Colère pour quoi ? Colère contre qui ? Un vieux slogan post soixante-huitard
disait qu'on a toujours raison d'être en colère. Ce n'était en fait que de la
récupération maoïste. La colère a pour objet de rationaliser les
frustrations ... pour autant, elle ne donne pas raison, ce serait trop facile.
Elle donne juste le temps que ça dure le sentiment d'avoir raison.
Il y en a en tous les cas qui ont historiquement
tort et qui s'entêtent. Si les maoïstes ont heureusement disparu, la rémanence
trotskyste est toujours là. Si à Louviers, l'appel lancé il y a dix mois avait
réuni plus de 2.000 personnes cour de la mairie, celui lancé dans les mêmes
conditions n'avait réuni que 300 personnes ... au point que les croque-morts
du Npa ont sortir leurs pancartes, assurant leur œuvre de
récupération permanente.
La récupération en fait n'est sans doute pas ce qu'il
y a de plus grave. Ni même l'erreur historique. Ces panneaux, réapparaissent
chaque 11 Novembre. Ils font partie du folklore et n'ont guère de sens
historique. Ils sont même une insulte à Lénine qu'ils prétendent honorer
puisque Lénine prônait le défaitisme révolutionnaire, qui pensait qu'en se
battant contre la guerre, on préparait la révolution ... et sur ce point,
l'Histoire lui a donné raison la guerre ayant malheureusement débouché sur
l'horrible dictature soviétique, préalablement au fascisme Italien et au
Nazisme avant d'en arriver notamment à la dictature militaire franquiste.

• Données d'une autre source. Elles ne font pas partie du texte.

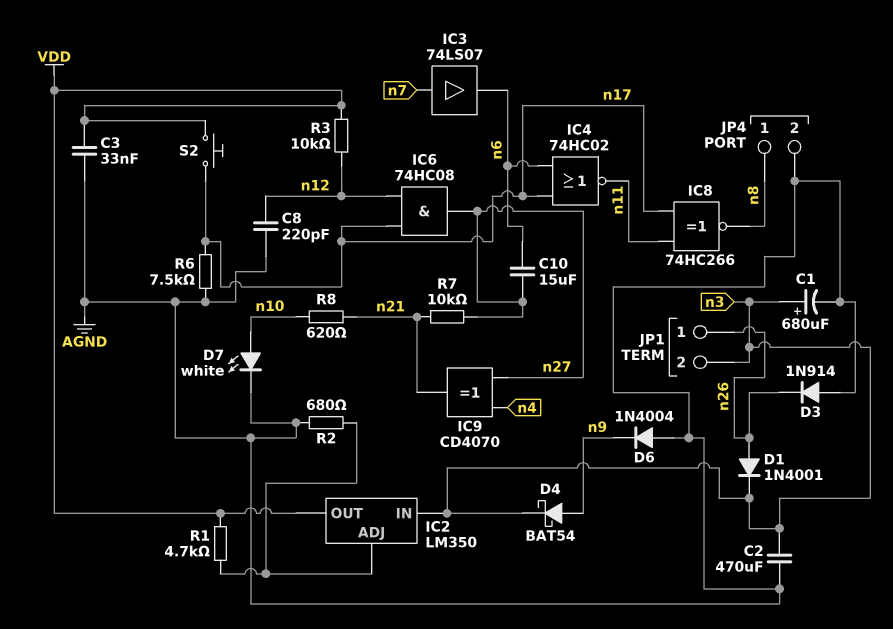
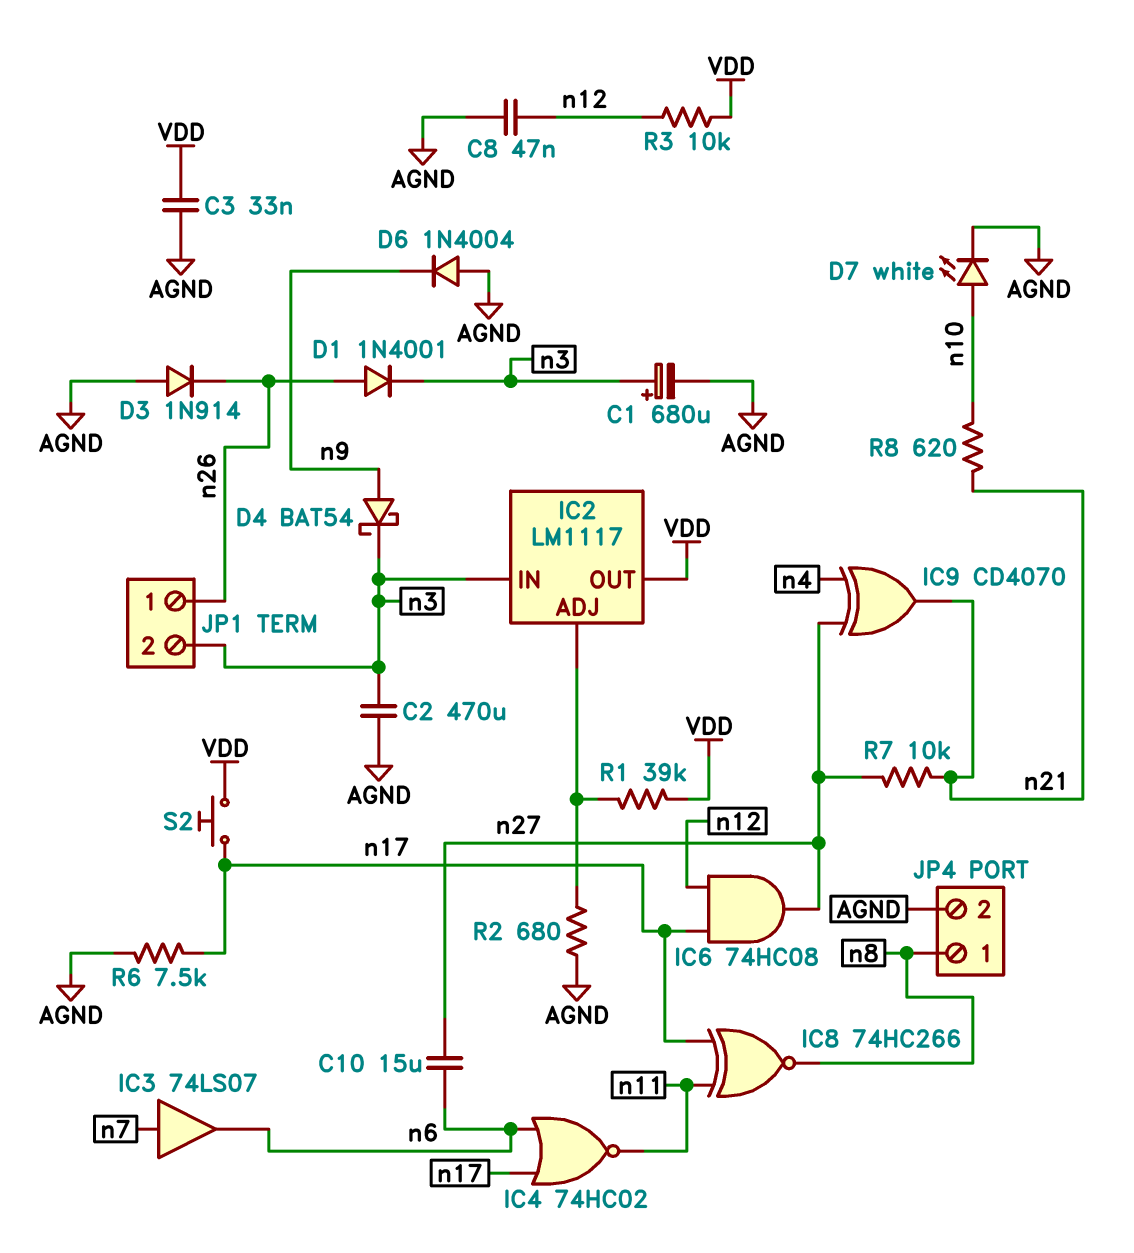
C8: 220pF (AGND, n12) -> 47nF (AGND, n12)
IC2: LM350 -> LM1117
R1: 4.7k (IC2/ADJ, VDD) -> 39k (IC2/ADJ, VDD)

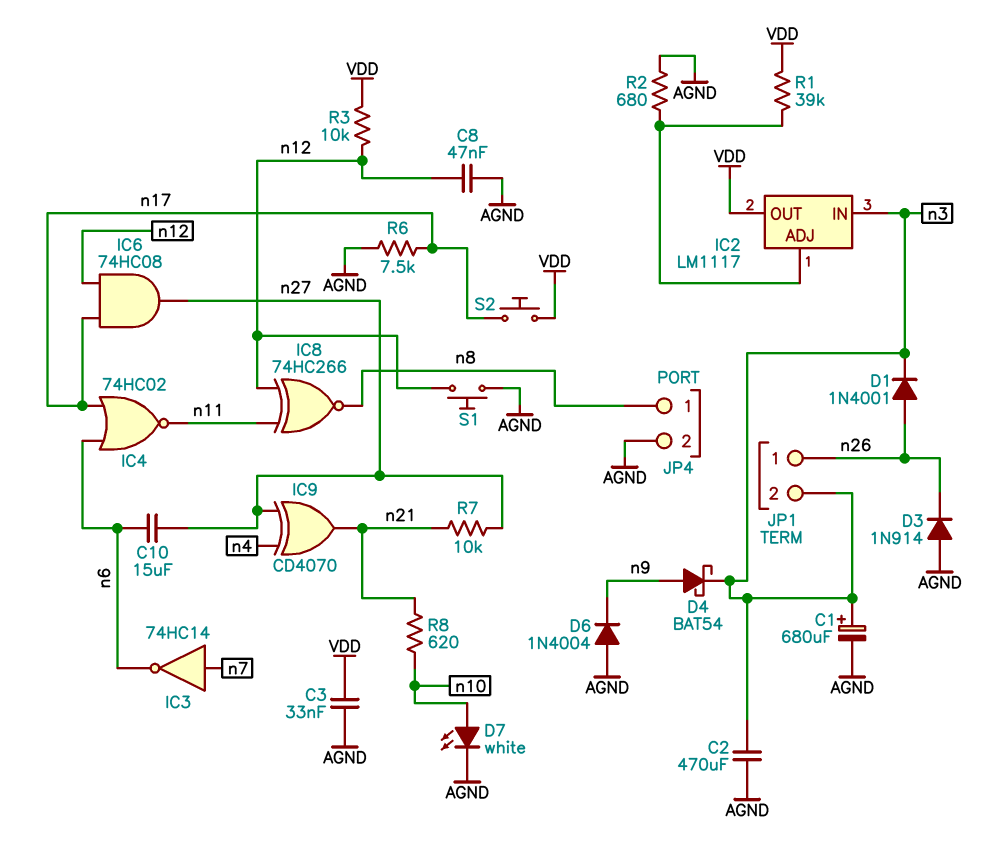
IC3: buffer 74LS07 (in n7, out n6) -> NOT 74HC14 (in n7, out n6)
IC8: XNOR 74HC266 (in n11, in n17, out n8) -> XNOR 74HC266 (in n11, in n12, out n8)
S1: none -> button (AGND, n12)

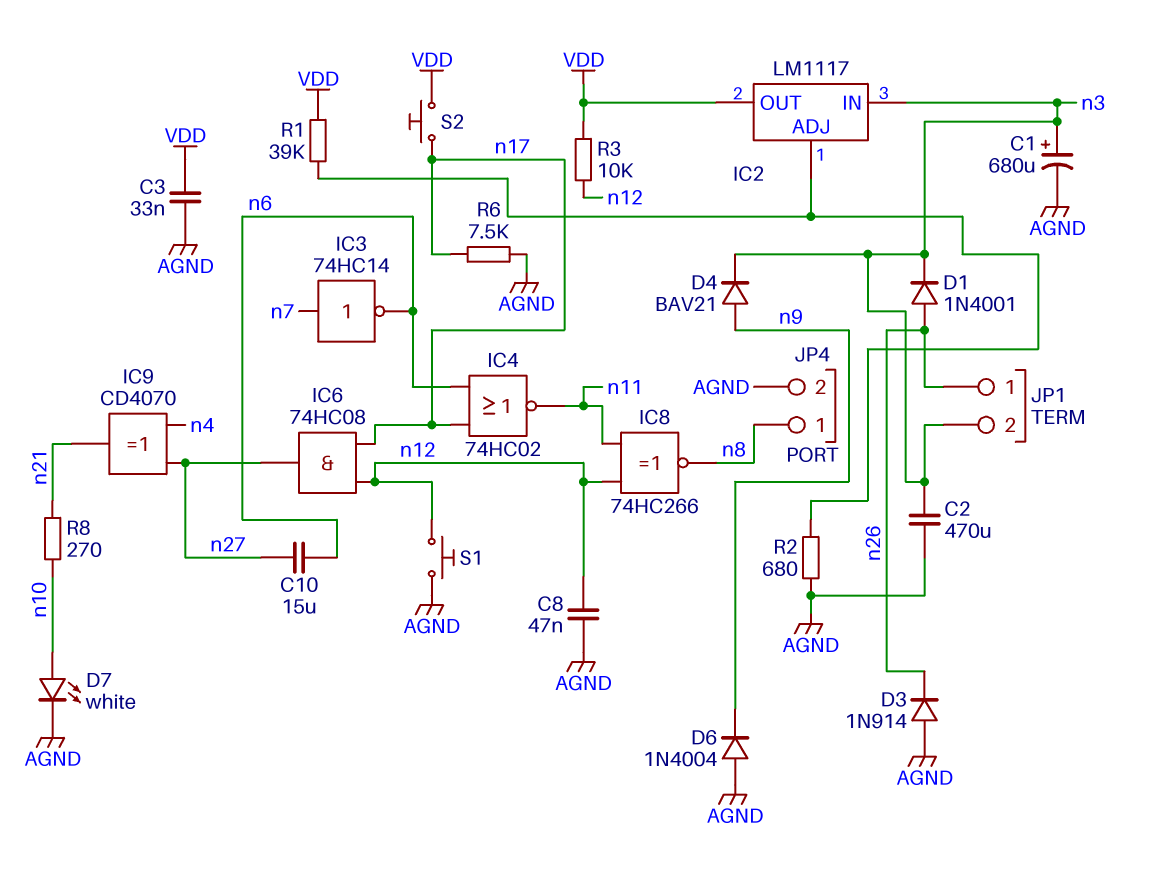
D4: schottky BAT54 (A n9, K n3) -> diode BAV21 (A n9, K n3)
R7: 10k (n21, n27) -> none
R8: 620 (n10, n21) -> 270 (n10, n21)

Dans ma jeunesse, l'extrême gauche valorisait le
combat antifranquiste. Personne dans ce courant de pensée politique n'a soutenu
le mouvement populaire de ceux qui se battaient contre la dictature de Bachar
El Assad en Syrie. Aucune protestation contre les massacres, les tortures, les
gazages de populations. Tout juste a-t-on entendu les gauchistes alliés au
front de gauche juste commencé à protester lorsque la France pour éviter ces
massacres a cherché le soutien Onusien pour y mettre fin. Les trotskystes
passent ainsi au soutien ouvert aux massacreurs, qui eux-mêmes ont contribué au
développement du djihadisme. On passe du pacifisme révolutionnaire au
défaitisme réactionnaire.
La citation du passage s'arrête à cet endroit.